Les insinuations de Jottrand sur la « réunion ».
(page 447) M. Jottrand alla plus loin. Pour prouver que
l'élection de Nemours, c'était la réunion à la France, il affirma que le Gouvernement
provisoire, son envoyé à Paris et le Comité diplomatique avaient négocié avec
le gouvernement français cette réunion.
Cette dénonciation était grave, elle était compromettante pour
l'élection de Nemours, parce qu'elle s'attaquait à des hommes qui avaient
proposé et qui soutenaient, avec une certaine autorité, cette candidature. .
Neutraliser l'influence de ces hommes, c'était battre en brèche leur
candidat et assurer le succès de Leuchtenberg.
C'était un coup de maître et peut-être un coup de Jarnac.
Si l'accusation de M. Jottrand était habile,
elle était téméraire et dénuée de fondement. C'est ce que je vais démontrer
pour la justification de tous les accusés et de moi-même qu'il parut désigner
spécialement, en se tournant de mon côté pour prononcer cette philippique.

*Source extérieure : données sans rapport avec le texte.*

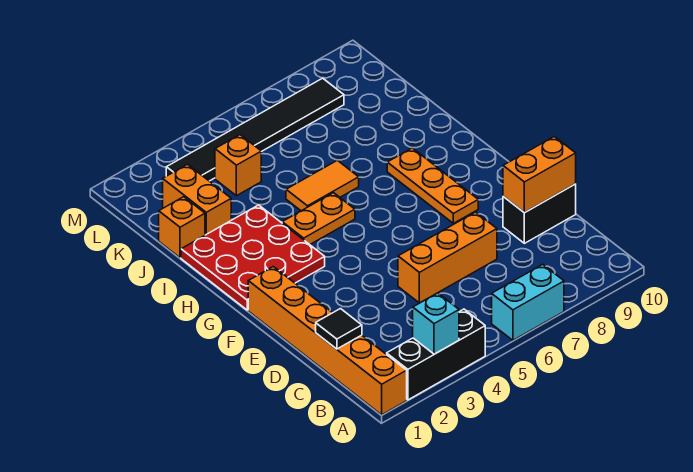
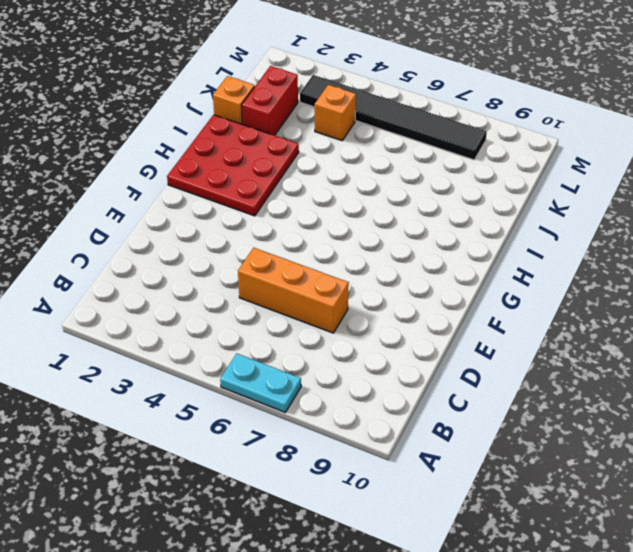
cyan plate A6:A7 level 1 -> cyan brick A6:A7 level 1
red brick J2:K2 level 1 -> orange brick J2:K2 level 1
none -> orange brick A1:F1 level 1
none -> black brick A2:A4 level 1
none -> black brick D9:D10 level 1

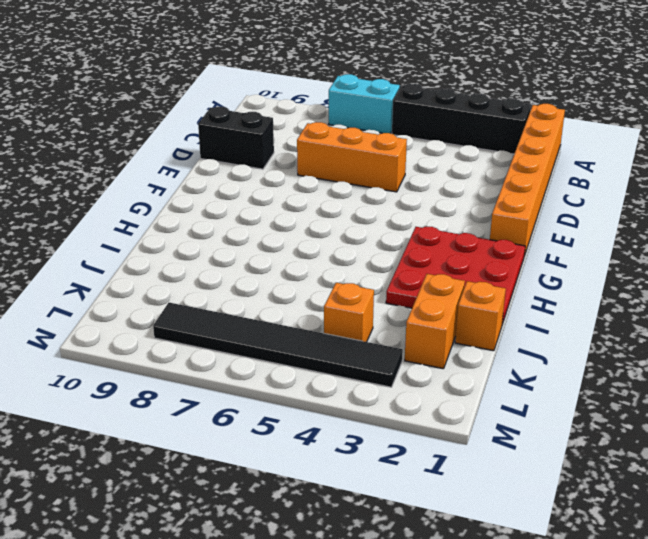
black brick A2:A5 level 1 -> black brick A2:A4 level 1
none -> orange plate F8:H8 level 1
none -> orange plate H4:H5 level 1
none -> orange tile I5:I6 level 1

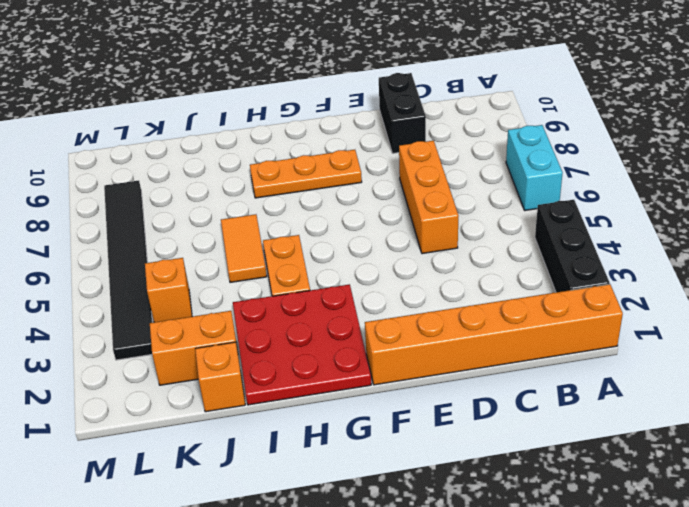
none -> cyan brick A3 level 2
none -> black tile C1 level 2
none -> orange brick D9:D10 level 2

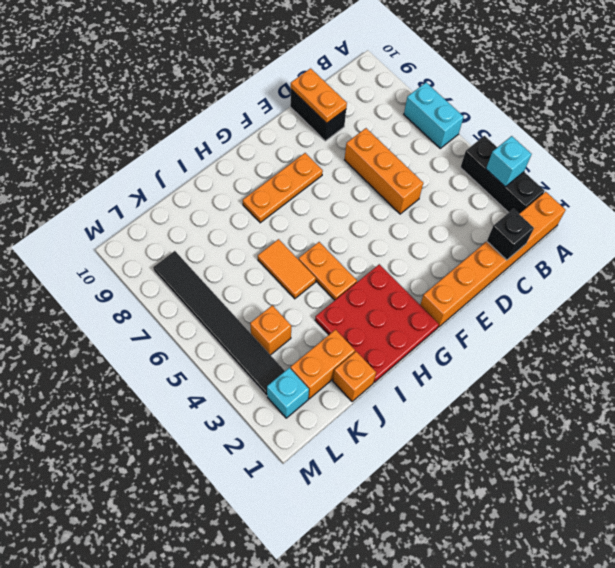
black brick C1 level 2 -> black tile C1 level 2
orange plate D9:D10 level 2 -> orange brick D9:D10 level 2
cyan brick L2 level 1 -> none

Dans la séance du 30 janvier, M. Jottrand
avait insinué que la diplomatie belge et son envoyé à Paris avaient proposé au
ministère français la réunion de la Belgique à la France. Vivement interpellé
d'apporter des preuves de son accusation, il donna, dans la séance du
lendemain, un extrait du discours de M. Sébastiani à
la Chambre française, ainsi conçu :
« Les Belges se sont de nouveau présentés ; ils ont insinué le désir
d'une union avec la France. Dans cette occasion, il faut le dire, ils parlaient
de bonne foi, ils étaient les interprètes d'un grand nombre de leurs
concitoyens. »
(page 448) - On n’insinue pas de loin, dit M. Jottrand,
donc c’est notre délégation à Paris qui a proposé la réunion. »

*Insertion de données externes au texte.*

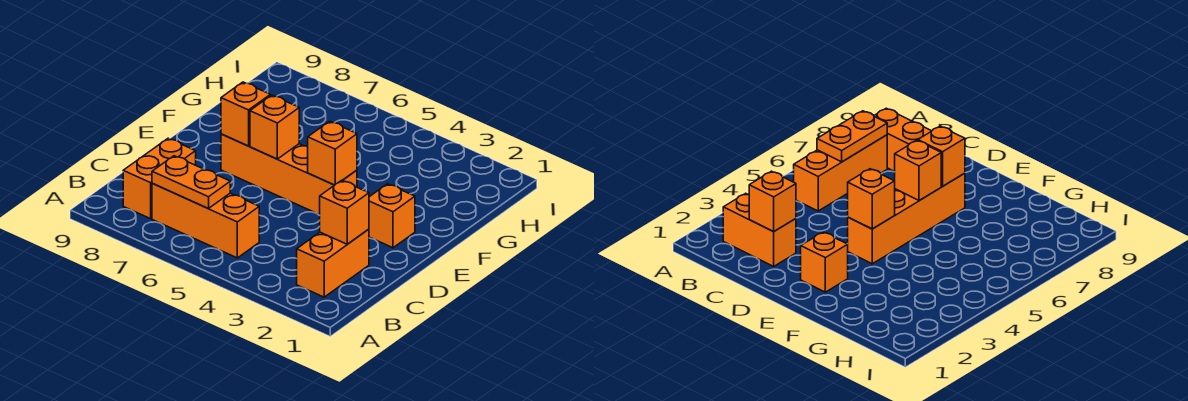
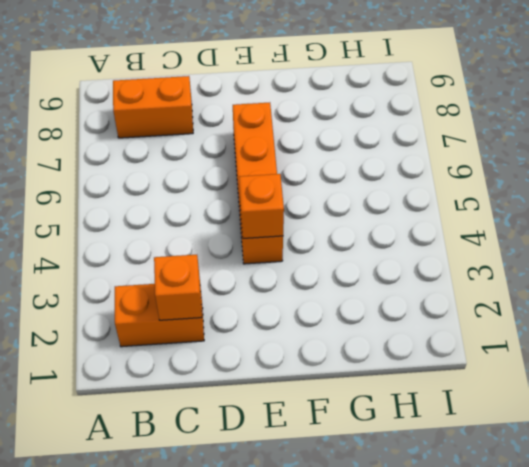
none -> orange brick B5:B7 level 1
none -> orange brick E2 level 1

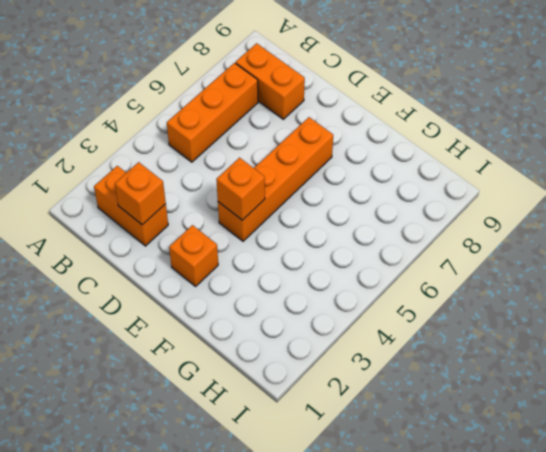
none -> orange plate B6:B7 level 2
none -> orange brick E6 level 2

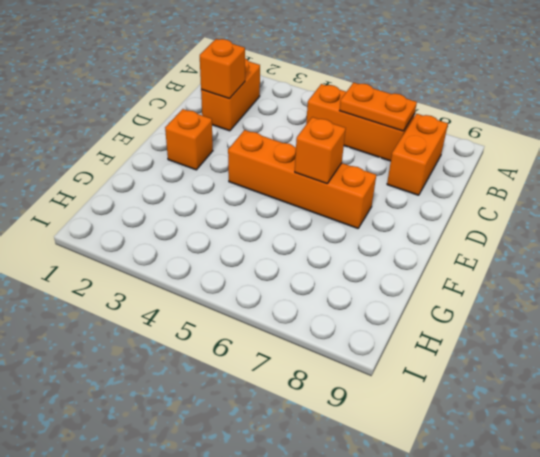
none -> orange brick E4 level 2
none -> orange brick E7 level 2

Si M. Jottrand avait été plus calme, il n’eût
pas manqué d’être logique ; il eût remarqué qu’insinuer de près ou de
loin, ce n’est pas proposer la réunion de la Belgique à la France.

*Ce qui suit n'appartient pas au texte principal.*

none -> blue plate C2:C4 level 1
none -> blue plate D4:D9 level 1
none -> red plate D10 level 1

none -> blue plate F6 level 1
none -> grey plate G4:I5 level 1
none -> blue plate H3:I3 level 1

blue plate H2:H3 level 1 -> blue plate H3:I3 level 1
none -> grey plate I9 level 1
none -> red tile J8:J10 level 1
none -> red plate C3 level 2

S’il avait été plus calme, il se serait aperçu que M. Sébastiani faisait allusion à une communication que lui
avait faite M. Firmin Rogier, le 6 janvier, et dont celui-ci avait rendu compte
au Comité diplomatique par une lettre du 6 janvier, laquelle a été communiquée
au Congrès, dans la séance du 8 janvier.
Cette lettre, après avoir rendu compte de divers objets de la dépêche du
Comité diplomatique, du 4 janvier, ajoute
: « J’étais en train de faire des questions, j’ai parlé du parti
qui demande la réunion de la Belgique à la France et j’ai demandé, dans le cas
où ce parti viendrait à l’emporter, si le gouvernement français persisterait à
nous repousser.»
M. Sébastiani y a vu une insinuation, M.
Jottrand en a fait une proposition formelle de
la diplomatie belge !
Le texte de la lettre prouvait que ce n’était ni une proposition, ni une
insinuation, et que la diplomatie belge y était étrangère «J’étais en train,
dit M. Firmin Rogier, de faire des questions », c’était donc de son chef et
non comme chargé d’une mission du Comité diplomatique, qu’il faisait non pas
une proposition, mais une simple question.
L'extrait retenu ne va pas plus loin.